Ne surtout pas évoquer des personnalités publiques
musulmanes que l’on respecte, ni des musulmans de son propre entourage avec qui
on s’entend bien, parce qu’alors, on se fait accuser de s'octroyer le droit distinguer
les « bons musulmans » des « mauvais musulmans ». Cela est
en soi islamophobe. Comme si c’était différent de distinguer, en général, les bonnes
personnes des mauvaises personnes, et d’avoir conscience que les unes et les
autres peuvent exister chez les musulmans comme dans les autres groupes d’humains.
Ou encore, on risque de se faire sortir une phrase toute faite : « C’est
comme celui qui dit « Chu pas raciste, j’ai un ami noir. »! »
Le mot « islamophobie » a perdu sa crédibilité aux
yeux de bon nombre des gens, à force d’être constamment utilisé, sans aucune
prudence, sans aucune nuance.

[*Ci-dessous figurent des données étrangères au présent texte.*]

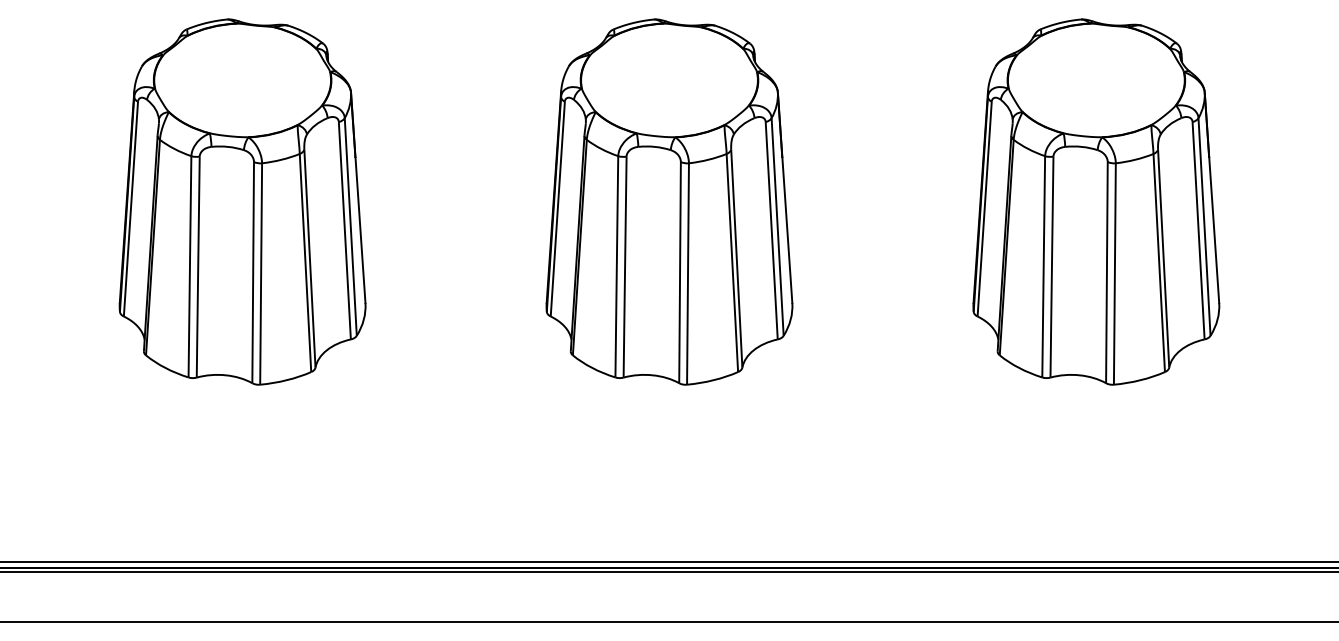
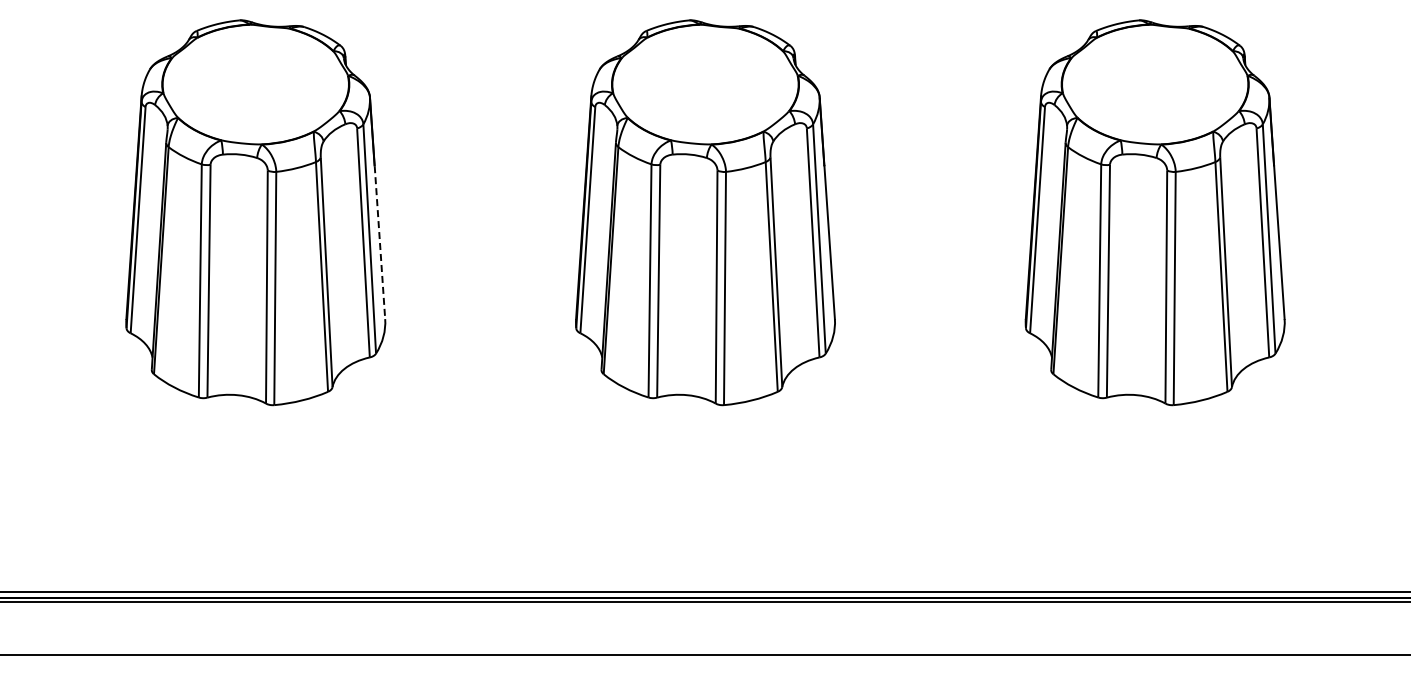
line: (360, 230) -> (379, 242), solid -> dashed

Ne vous surprenez pas qu’aujourd’hui, des gens
disent en roulant les yeux : « Oui oui, c’est ça, les gens sont
islamophobes… » C’est comme les hommes dans l’histoire : « Oui
oui, bien sûr, un loup… » Et n’oubliez pas : à force d’entendre
hurler pour rien, les hommes ont cette réaction même quand le loup est réel.